Mais les sacrilèges n’étaient point terminés.

Le grand-maître. — Très illustre chevalière grande lieutenante, notre tâche est-elle accomplie ?

La grande lieutenante. — Il nous reste à enseigner à notre nouvelle sœur chevalière comment nous châtions le traître.

Le grand-maître, s’inclinant devant la grande-maîtresse. — Vaillante et très éclairée grande-maîtresse, ma sœur et mon égale, pour la gloire de Lucifer, notre Dieu, termine ce que tu as si bien commencé.

La grande-maîtresse, à la nouvelle chevalière. — Illustre et chère sœur, je t’ai dit tout à l’heure que le royaume de l’humanité t’appartenait par la discrétion, la volonté, l’énergie et la science. Ta discrétion, j’en suis sûre ; ta volonté et ton énergie, tu nous en as donné de grandes preuves ; notre science, nous te l’avons communiquée. Mais j’ai ajouté que, pour exercer cet empire, il te fallait encore, en vertu de notre doctrine sacrée, opérer de deux façons : l’une, qui te permettrait de triompher physiquement du Principe du Mal, en ressuscitant l’homme mort, et ce triomphe physique, tu l’as obtenu ; l’autre, qui te permettrait de triompher moralement, en meurtrissant Adonaï jusque dans sa divinité malfaisante, et c’est ce triomphe moral que tu vas obtenir avec nous… Tu sais comment Adonaï et le traître Jésus se sont livrés à notre discrétion. L’heure du châtiment a sonné… Les prêtres affirment que leur Christ et son prétendu père sont réellement dans ce qu’ils nomment l’eucharistie. Eh bien, soit. Sur l’eucharistie, donc, vengeons, en châtiant le traître, vengeons tous les martyrs immolés par l’obscurantisme !

Le grand-maître. — Très illustre chevalier premier grand maître des cérémonies, fais approcher de l’Autel de la Sagesse la dernière Maîtresse Templière reçue et ses deux Garants de Fidélité, ainsi que la sœur Idouna-Fréki à qui nous venons de conférer aujourd’hui le dernier degré féminin palladique.

Cet ordre fut exécuté. Miss Arabella fut placée à gauche du petit autel pentagonal ; la sœur reçue à la précédente initiation, à droite.

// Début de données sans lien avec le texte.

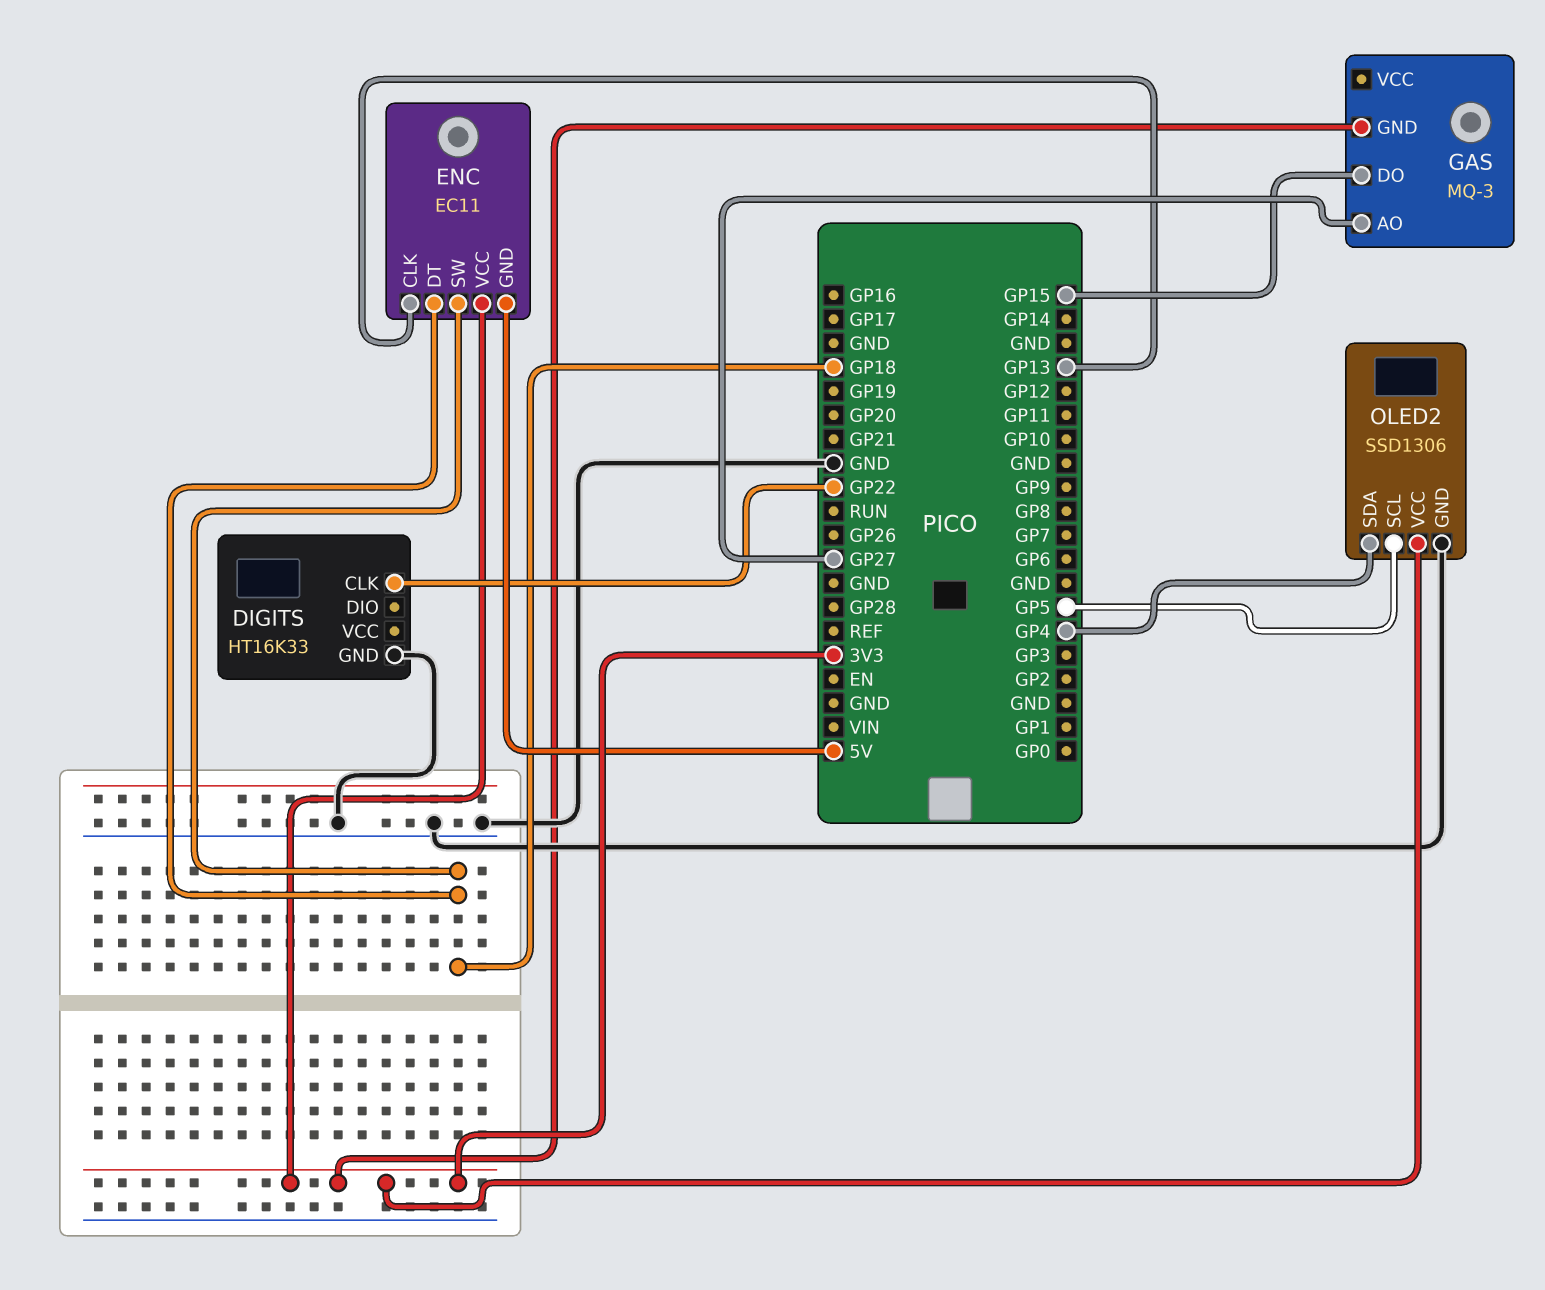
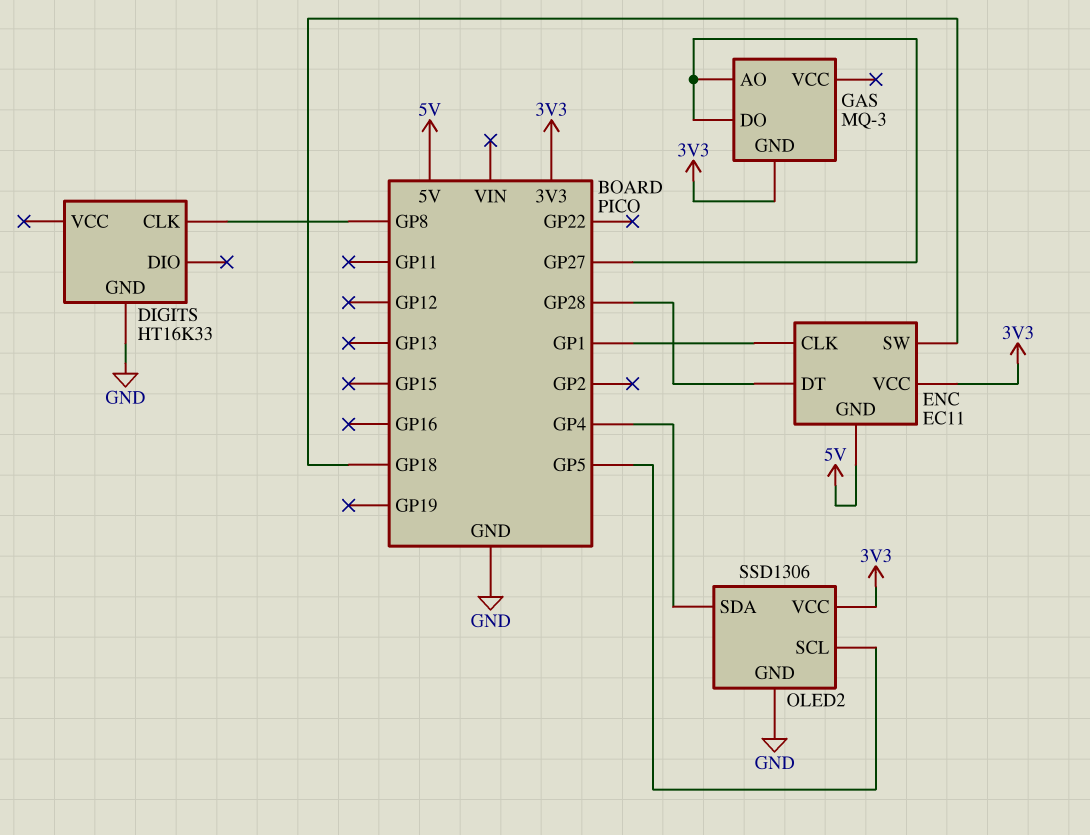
DIGITS pin CLK: GP22 -> GP8
ENC pin CLK: GP13 -> GP1
ENC pin DT: GP18 -> GP28
GAS pin DO: GP15 -> GP27

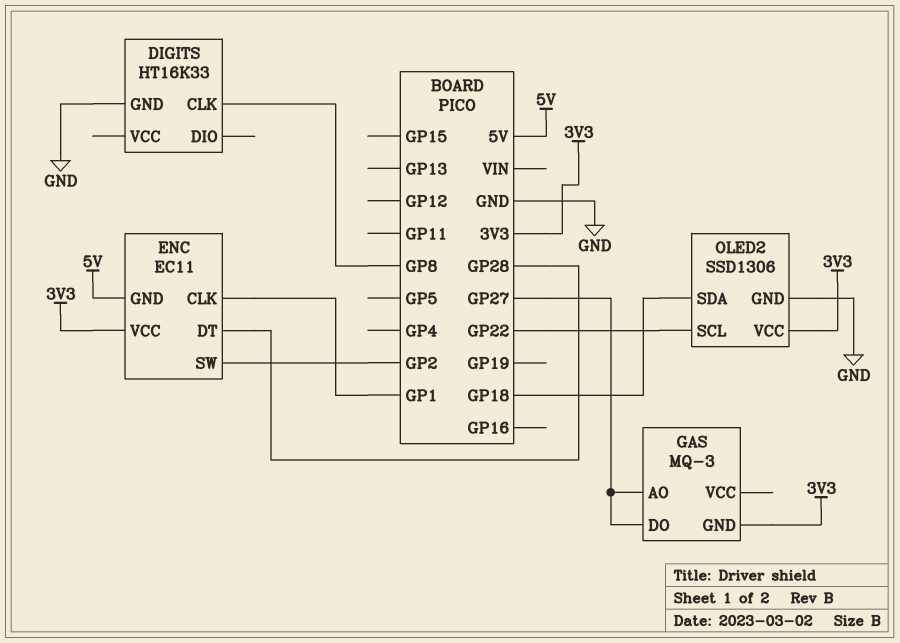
ENC pin SW: GP18 -> GP2
OLED2 pin SCL: GP5 -> GP22
OLED2 pin SDA: GP4 -> GP18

C’était une dame ou demoiselle, assez jeune, vingt-trois ans tout au plus, à la mine sournoise, aux sourcils froncés, courte, petite et légèrement grosse. Ses Garants de Fidélité, un Kadosch du Palladium et une Maîtresse Templière, se rangèrent derrière elle.

— Sœur Padaël-Swadha, as-tu rempli ton devoir ? commença mistress Vandriel, interpelant la jeune personne.

— Oui, grande-maîtresse, répondit celle-ci.